Un’auto abbandonata e ricoperta di foglie nel fitto del bosco, plastica e piatti rotti accatastati in un parco giochi per bambini, sentieri rovinati dai motociclisti, oppure invasi da fango, sterpaglie e rifiuti. Sono queste alcune delle immagini raccolte da Marina Caramellino, guida ambientale escursionistica, e dalla dottoressa Marcella Grossi, che hanno documentato lo stato di degrado in cui versano diversi sentieri dell’entroterra ponentino, in particolare nella provincia di Imperia.
“Si parla di turismo ambientale, ma l’incuria rovina percorsi unici”
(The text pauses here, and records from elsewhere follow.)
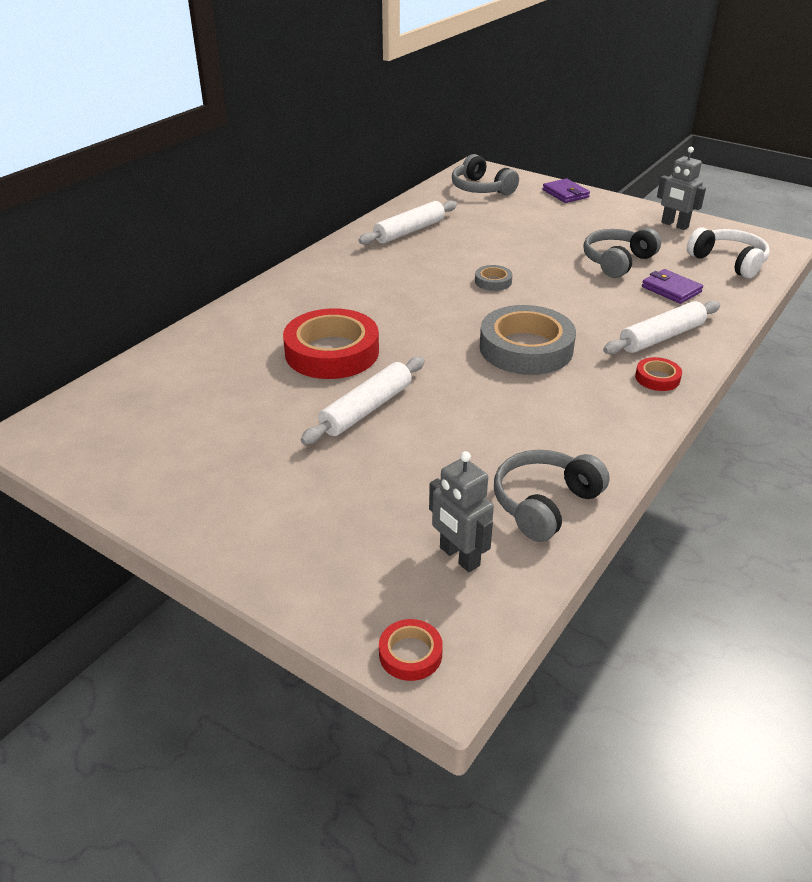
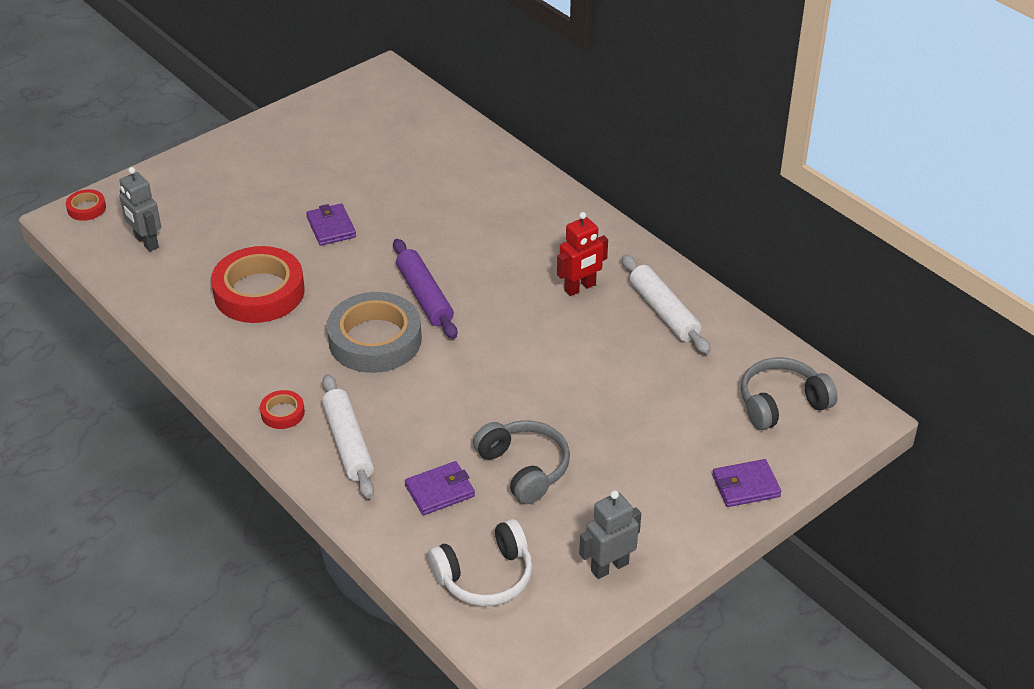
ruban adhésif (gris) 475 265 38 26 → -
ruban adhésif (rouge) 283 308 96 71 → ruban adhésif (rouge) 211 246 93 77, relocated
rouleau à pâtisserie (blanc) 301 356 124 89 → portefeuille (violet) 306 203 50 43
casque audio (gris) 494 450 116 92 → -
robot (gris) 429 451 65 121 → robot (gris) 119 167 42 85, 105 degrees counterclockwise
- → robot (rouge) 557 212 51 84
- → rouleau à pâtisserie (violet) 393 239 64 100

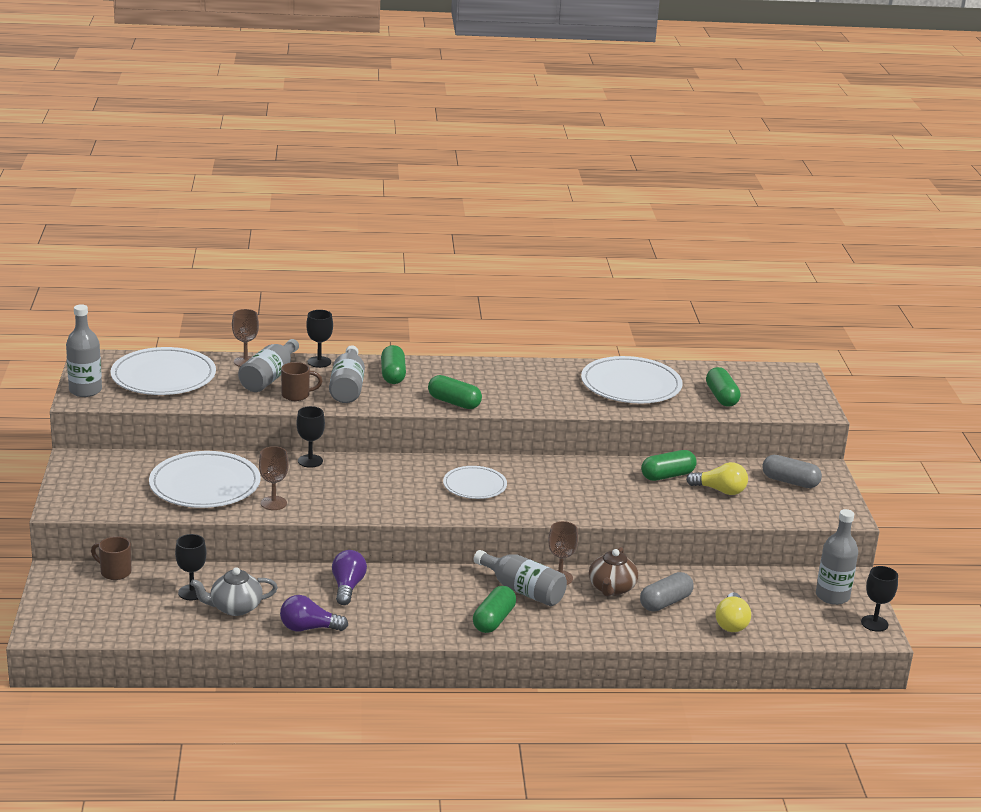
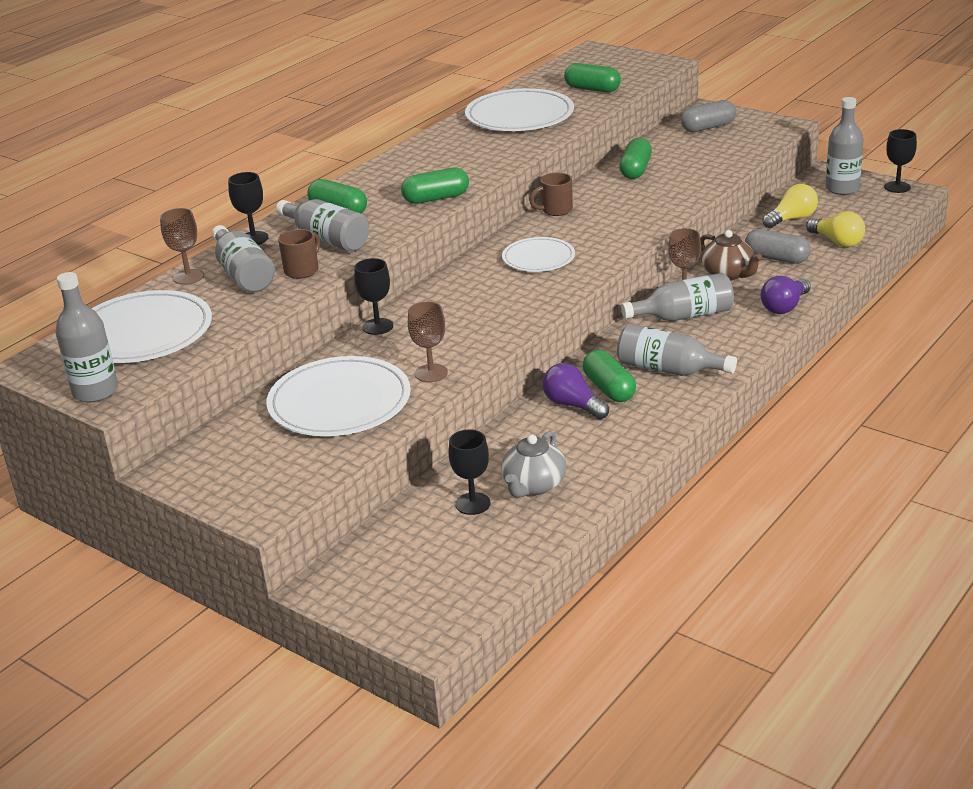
ampoule (jaune) 686 462 62 33 → ampoule (jaune) 763 184 55 44, relocated
tasse (marron) 91 536 40 44 → tasse (marron) 529 173 44 43, relocated
gélule (gris) 640 572 54 40 → gélule (gris) 745 229 66 35, 60 degrees counterclockwise
gélule (vert) 473 586 43 47 → gélule (vert) 583 350 53 52, relocated
ampoule (violet) 280 595 68 36 → ampoule (violet) 761 276 50 38, relocated
- → bouteille (gris) 617 324 120 52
Le aree interessate includono il Parco giochi di Maro Castello, la mulattiera da Borgomaro a Maro Castello, i sentieri di Moltedo, Bussana e della Val Prino, oltre a percorsi devastati dal passaggio incontrollato di motociclette.
“Si parla tanto di turismo sostenibile e ambientale – denuncia Caramellino – Ma nei fatti lasciamo che l’incuria e il vandalismo rovinino percorsi unici, che potrebbero invece attirare camminatori e turisti da tutta Italia.“
Secondo le due segnalanti, i sentieri potrebbero rappresentare una risorsa fondamentale per il turismo “slow”, capace di portare benefici reali ai piccoli borghi. “Ogni escursionista è un potenziale cliente per agriturismi, botteghe, ristoranti. È una forma di sviluppo economico pulito e rispettoso“, sottolineano.
La richiesta è chiara: maggiori interventi di manutenzione e vigilanza, per restituire ai cittadini e ai visitatori un entroterra accessibile e accogliente.